El dice que ha hecho básicamente lo mismo toda su vida: en su pueblo, en los campos y en el Nuevo Mundo; leyendo, escribiendo y filmando. Sólo se trataba de registrar cuanto pasara delante de sus ojos y estar disponible después para atender el llamado de quienes hubieran olvidado, aunque ya no quede vivo ninguno de los colegas que llamaban desde la capital a la oficina de correo de su pueblo.
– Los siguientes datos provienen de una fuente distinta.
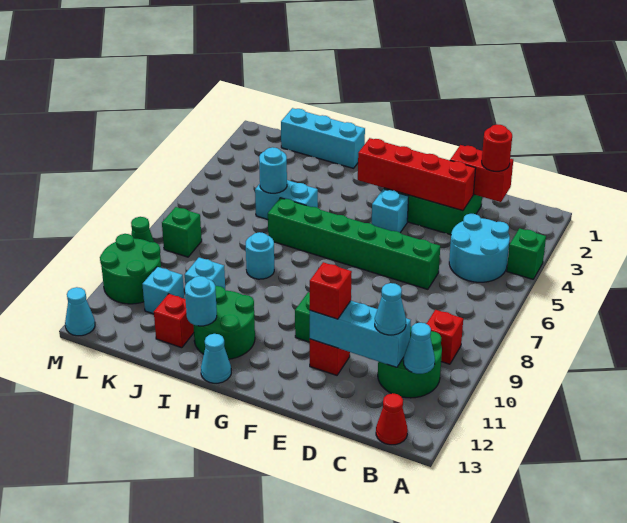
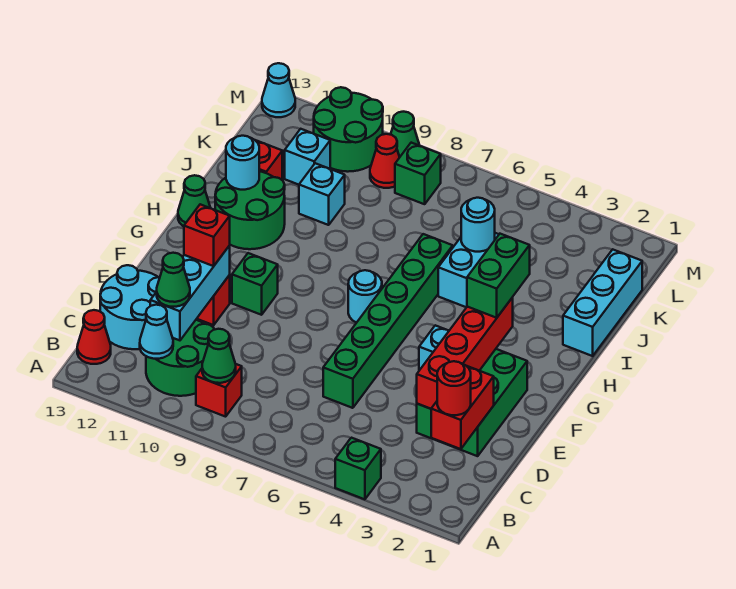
cyan round brick B4:C5 level 1 -> cyan round brick C12:D13 level 1
none -> green cone B9 level 2
cyan cone C11 level 3 -> green cone C11 level 3
none -> green brick G3:H3 level 3
cyan cone H13 level 1 -> green cone H13 level 1
cyan round brick I8 level 1 -> cyan round brick G7 level 1
none -> red cone L9 level 1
El título de una de sus películas resume su vida y su credo artístico en ocho palabras: «Mientras avanzaba azarosamente vi fugaces destellos de belleza». En aquel diario que escribió durante los cinco años que pasó en los campos y los primeros cinco años en Nueva York (que lleva por título Sin lugar adónde ir y que termina el mismo día en que compró la Bollex y empezó a filmar), Mekas dice: «Intentamos esconderlo de cualquier modo pero siempre aparece, el lirismo». Antes de siquiera imaginar lo que sucedería en su vida cuando aquella Bollex cayera en sus manos, escribió: «El cazador que quiere acertarle al ciervo no le dispara directamente, sino que apunta un poquito más adelante. Lo mismo ocurre con la vida humana: tenemos que apuntar al momento siguiente para retratarla».
Cuando los Mekas ya vivían en Nueva York, un matrimonio de viejos lituanos se presentó en medio de la noche en el infame departamento que ocupaban los hermanos en el Bowery. Eran las tres de la mañana, los viejos venían directo del aeropuerto, habían volado desde Buenos Aires, donde desembocaron después de la guerra. Habían logrado averiguar que un Jonas Mekas vivía en esa dirección, por eso estaban allí: porque se apellidaban Mekas y tenían un hijo llamado Jonas que se había perdido durante la guerra. «Cuando les abrimos se quedaron parados mirándonos, y no- sotros los miramos a ellos, y ellos lloraron, y nosotros lloramos también porque no éramos el hijo que ellos ansiaban encontrar.» La última anotación que había hecho Mekas en su diario antes de que los aliados lo liberaran de los campos de trabajo para internarlo en los campos de desplazados decía: «Había un hombre que se lo pasaba buscando una melodía que había oído hacía mucho tiempo. Hasta que un día la encontró. Era sólo una nota, un tono, que había oído muchas veces: era el sonido de su propio llanto cuando dormía».